Several key factors influence the price of electricity:
- Fuels: Fuel prices, especially for natural gas and petroleum fuels (mainly in Hawaii and villages in Alaska), may increase during periods of high electricity demand and when fuel supply constraints or disruptions occur because of extreme weather events and accidental damage to transportation and delivery infrastructure. Higher fuel prices, in turn, may result in higher costs to generate electricity.
- Power plant costs: Each power plant has financing, construction, maintenance, and operating costs.
- Transmission and distribution system: The electricity transmission and distribution systems that connect power plants with consumers have construction, operation, and maintenance costs, which include repairing damage to the systems from accidents or extreme weather events and improving cybersecurity.
- Weather conditions: Extreme temperatures can increase demand for heating and cooling, and the resulting increases in electricity demand can increase fuel and electricity prices. Rain and snow provide water for low-cost hydropower generation, and wind can provide low-cost electricity generation when wind speeds are favorable. However, when droughts or competing demand for water resources occur or when wind speeds drop, the loss of electricity generation from those sources can put upward pressure on other energy or fuel sources and prices.
- Regulations: In some states, public service (utility) commissions fully regulate prices, and other states have a combination of unregulated prices (for generators) and regulated prices (for transmission and distribution).
Electricity prices are usually highest in the summer
The cost to supply electricity changes minute by minute. However, most consumers pay rates based on the seasonal cost of electricity. Changes in prices generally reflect:
- Variations in electricity demand
- Availability of energy sources and fuels
- Fuel costs
- Power plant availability
Prices are usually highest in the summer when total demand is high because more expensive generation sources are added to meet the increased demand.
Electricity prices vary by type of customer
Retail electricity prices are usually highest for residential and commercial consumers because it costs more to distribute electricity to them. Industrial consumers use more electricity and can receive it at higher voltages, so supplying electricity to these customers is more efficient and less expensive. The retail price of electricity to industrial customers is generally close to the wholesale price of electricity.
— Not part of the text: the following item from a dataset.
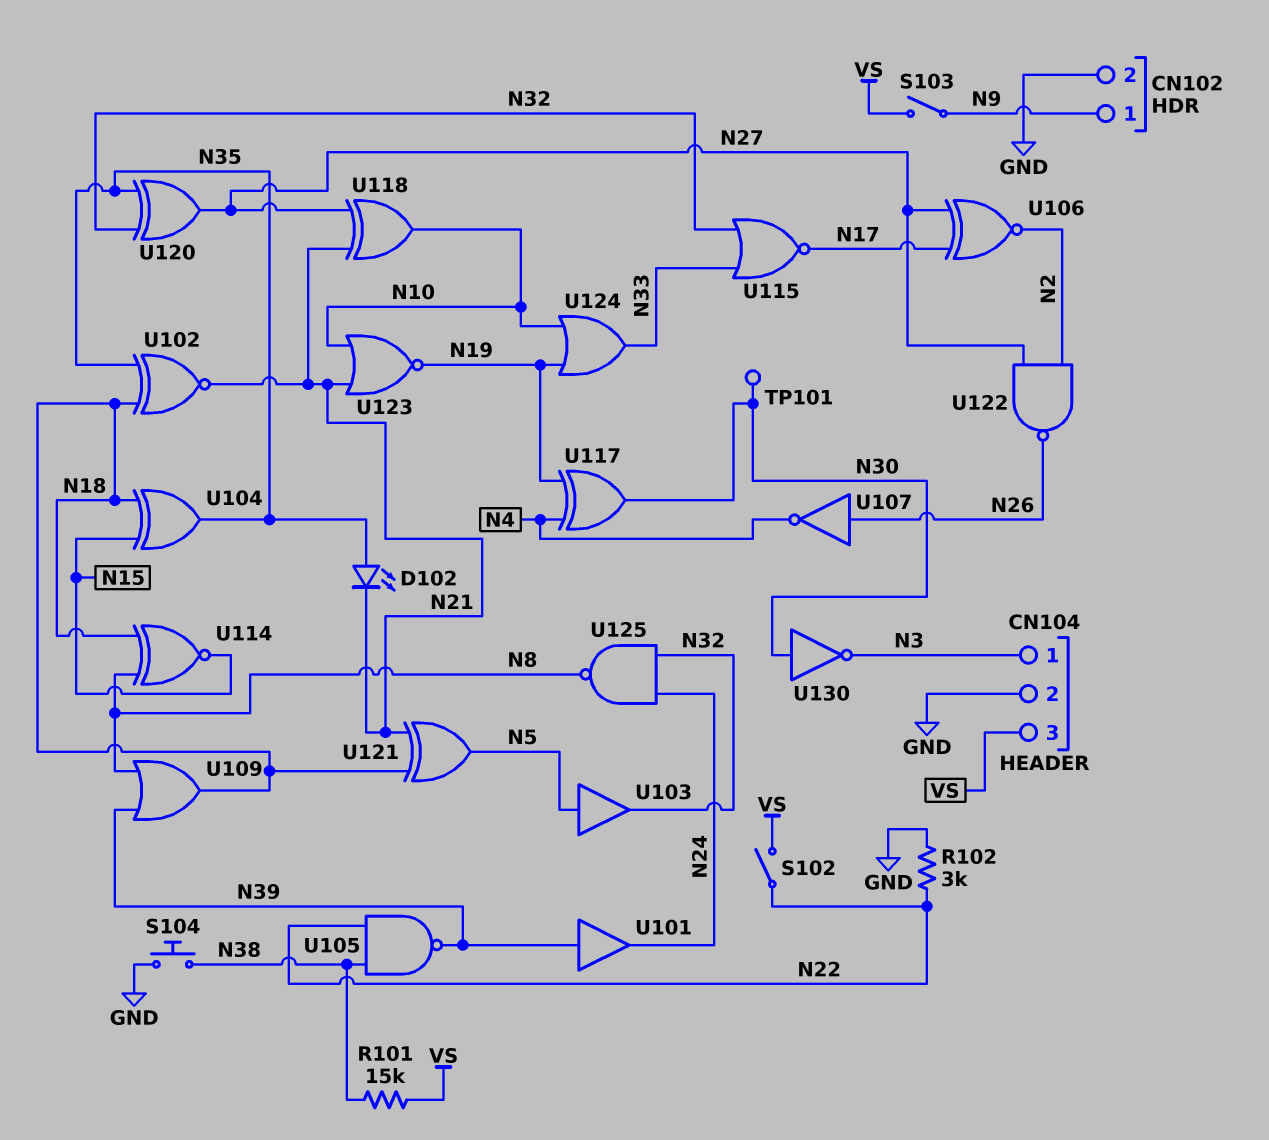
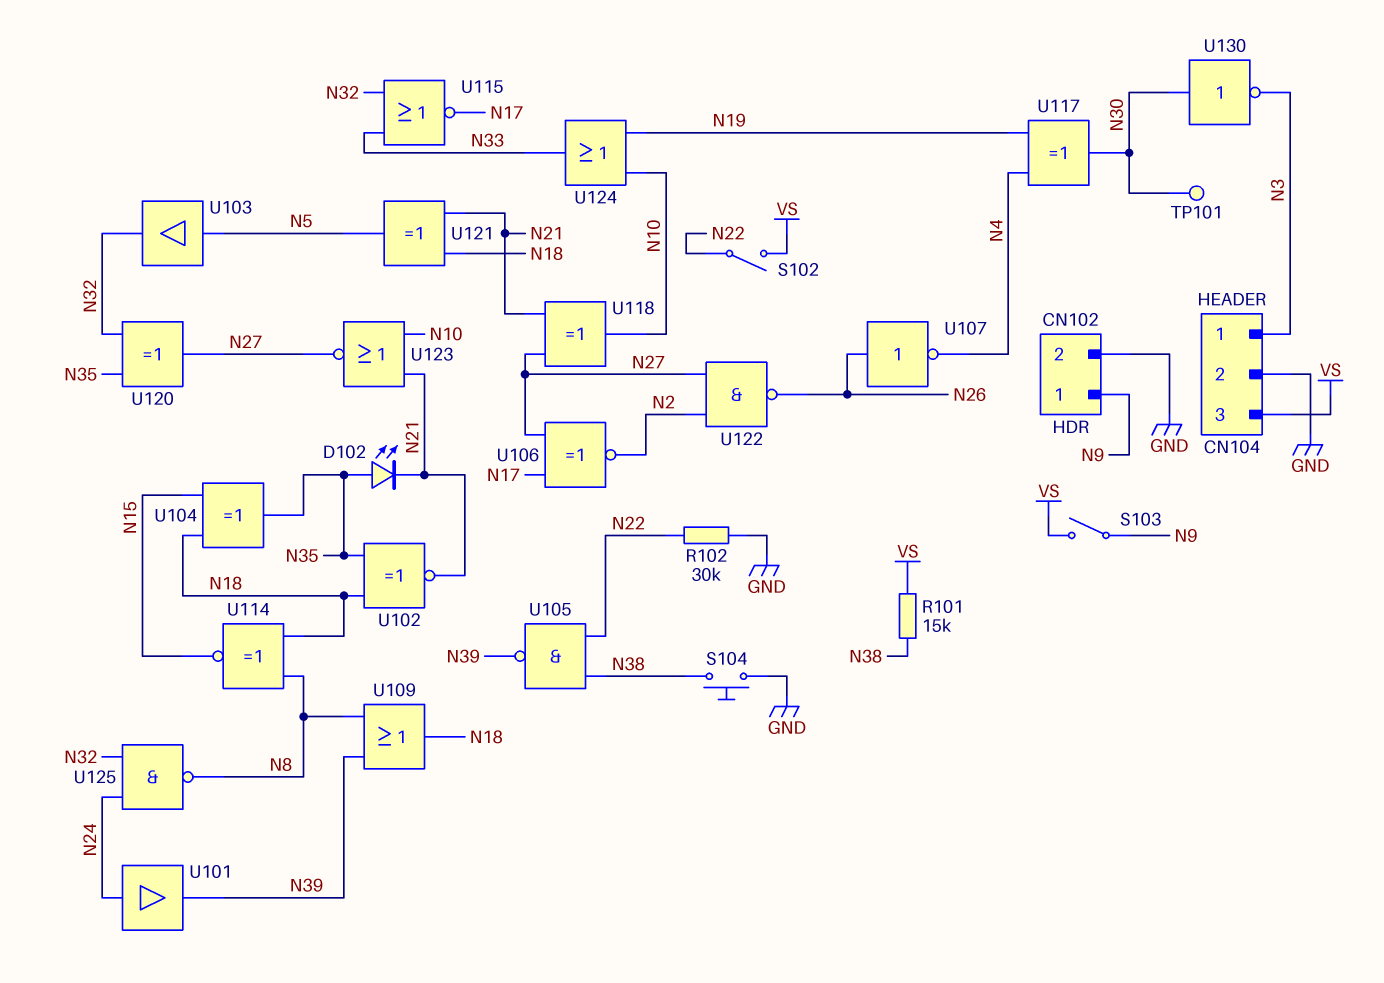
R102: 3k (GND, N22) -> 30k (GND, N22)
U101: buffer (in N39, out N24) -> buffer (in N24, out N39)
U123: NOR (in N10, in N21, out N19) -> NOR (in N10, in N21, out N27)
In 2022, the U.S. annual average retail price of electricity was about 12.49¢ per kilowatthour (kWh).1
- The annual average retail electricity prices by major types of utility customers in 2022 were:
- Residential15.12¢per kWh
- Commercial12.55¢per kWh
- Industrial8.45¢per kWh
- Transportation11.66¢per kWh
Electricity prices vary by locality
Electricity prices vary by locality based on the availability of power plants and fuels, local fuel costs, and pricing regulations. In 2022, the annual average retail electricity price for all types of electric utility customers ranged from 39.85¢ per kWh in Hawaii to 8.24¢ per kWh in Wyoming.2 Prices in Hawaii are high relative to other states mainly because most of its electricity is generated with petroleum fuels that must be imported into the state.
1 U.S. Energy Information Administration, Electric Power Monthly, Table 5.3, February 2023, preliminary data.
2 U.S. Energy Information Administration, Electric Power Monthly, Table 5.6.B, February 2023, preliminary data.
Last updated: June 29, 2023, with data from the Electric Power Monthly, February 2023; data for 2022 are preliminary.